MORB (793798) | more than 6 years ago | (#19967815)

I also expect/hope that konqueror will be among the applications ported on win32 in KDE4.

Re:Four standard browsers. (1)

POWRSURG (755318) | more than 6 years ago | (#19968461)

Since I've talked to the Swift developer (singular), I can say that Swift is technically still alive (or at least it was a few weeks ago, even if every link he ever sent me is now dead). I believe that he said that he expected that Swift 0.4 to be available by the time Safari 3 gets out of beta.

I don't know where he plans on hosting it, but because of his comment about version 0.4 it seems that Safari being released on Windows did not deter him from releasing his browser. For a low version number release by a single developer, it was an ok browser.

Honestly I'm surprised that the community didn't offer him better help on maturing his product (I believe it was GPL, but I do not recall and I only have the 0.2 source at home) or at least help him with bandwidth. Having a Webkit based browser on Windows is pretty damned useful for developers. Sadly, thanks to Apple's release of Safari on Windows I doubt this will ever happen.

Re:Four standard browsers. (0)

Anonymous Coward | more than 6 years ago | (#19969489)

The ACID test represents tiny part of standards, and passing it doesn't really tell anything about the overall standards compliance of a browser engine. FF2 is about on par with Opera when you look at the big picture.
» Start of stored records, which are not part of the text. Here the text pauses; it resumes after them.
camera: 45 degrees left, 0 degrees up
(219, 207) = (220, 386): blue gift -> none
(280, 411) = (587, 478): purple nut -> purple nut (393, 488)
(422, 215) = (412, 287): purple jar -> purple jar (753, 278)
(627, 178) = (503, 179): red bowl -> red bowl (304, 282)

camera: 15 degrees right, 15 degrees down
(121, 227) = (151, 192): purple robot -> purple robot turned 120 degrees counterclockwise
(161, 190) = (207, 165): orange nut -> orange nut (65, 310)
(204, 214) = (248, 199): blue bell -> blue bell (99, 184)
I'd actually commend FF crew for going with their schedule rather than shoehorning the few small parts necessary to pass ACID2 into older gecko just for the sake of publicity whoring while ignoring the real improvements.

No chance. (0)

Anonymous Coward | more than 6 years ago | (#19962205)
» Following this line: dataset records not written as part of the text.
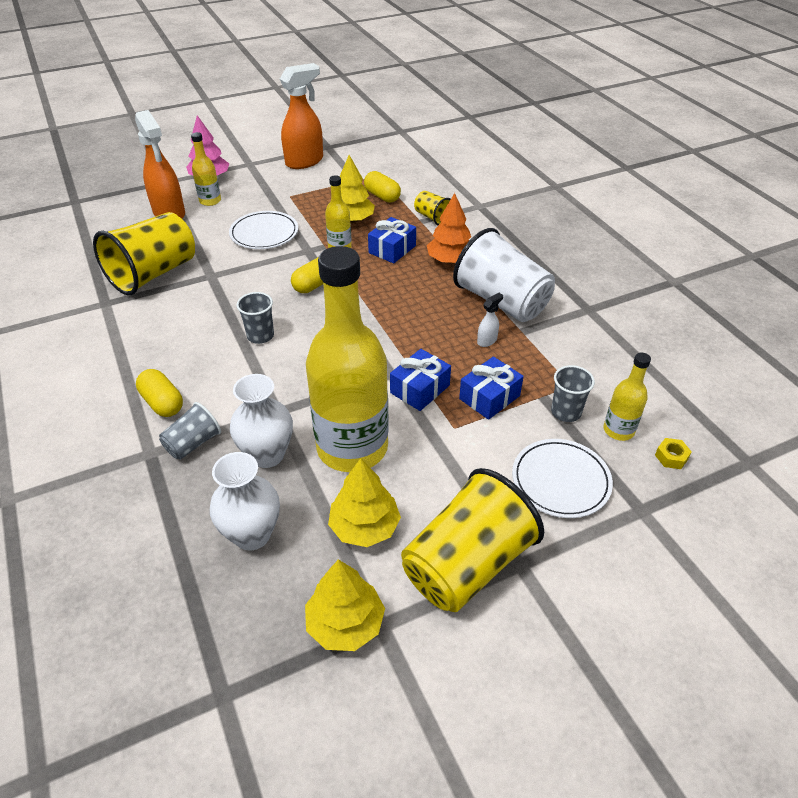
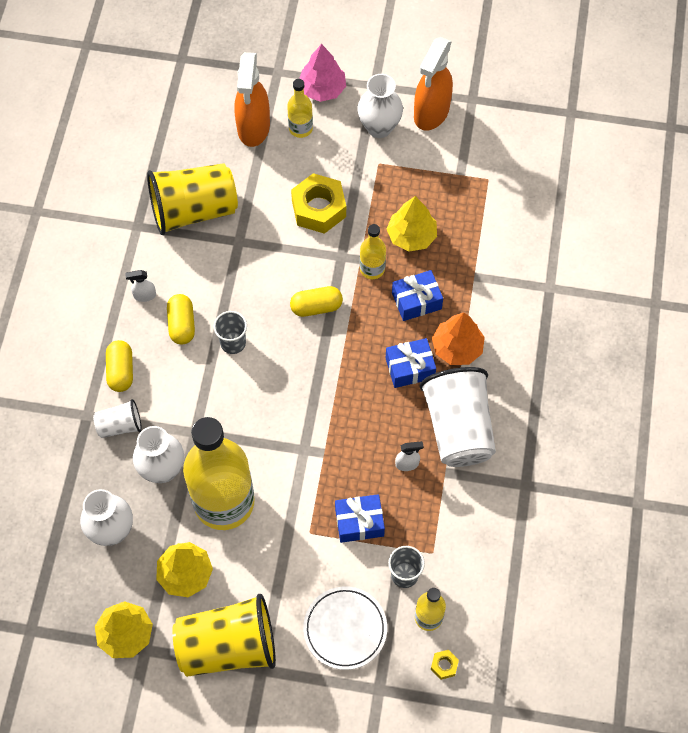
camera: 35 degrees right, 20 degrees up
(147, 342) = (144, 295): none -> white spray bottle
(193, 443) = (120, 425): grey cup -> white cup
(264, 233) = (318, 209): white plate -> yellow nut
(273, 180) = (379, 127): none -> white vase
(305, 161) = (431, 113): orange spray bottle -> orange spray bottle turned 120 degrees clockwise
(382, 196) = (466, 216): yellow capsule -> yellow capsule (182, 324)
(420, 389) = (313, 479): blue gift -> blue gift (410, 368)
(433, 218) = (489, 279): yellow cup -> none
The thing many people miss about Firefox is, its entire UI is done in Gecko, via XUL. So you'd have to make KHTML/Webkit understand XUL first... ...and one has to wonder why you'd bother, when we have Konqueror.

Re:Four standard browsers. (1)

Spaseboy (185521) | more than 6 years ago | (#19972325)

Just for shits, I'll throw out there that WebKit based browsers pass the Acid2 test. It would be the only open-sourced rendering engine to do so. If you are looking for a WebKit-based Firefox I already asked about this when chatting with a Gecko contributor. He said that all the "Firefoxy" things are intrinsically tied to Gecko. Camino is a perfect example of what he was talking about. It is based on Gecko but has none of the Firefox stuff because they did not want to be tied to the Gecko engine if things changed in the future.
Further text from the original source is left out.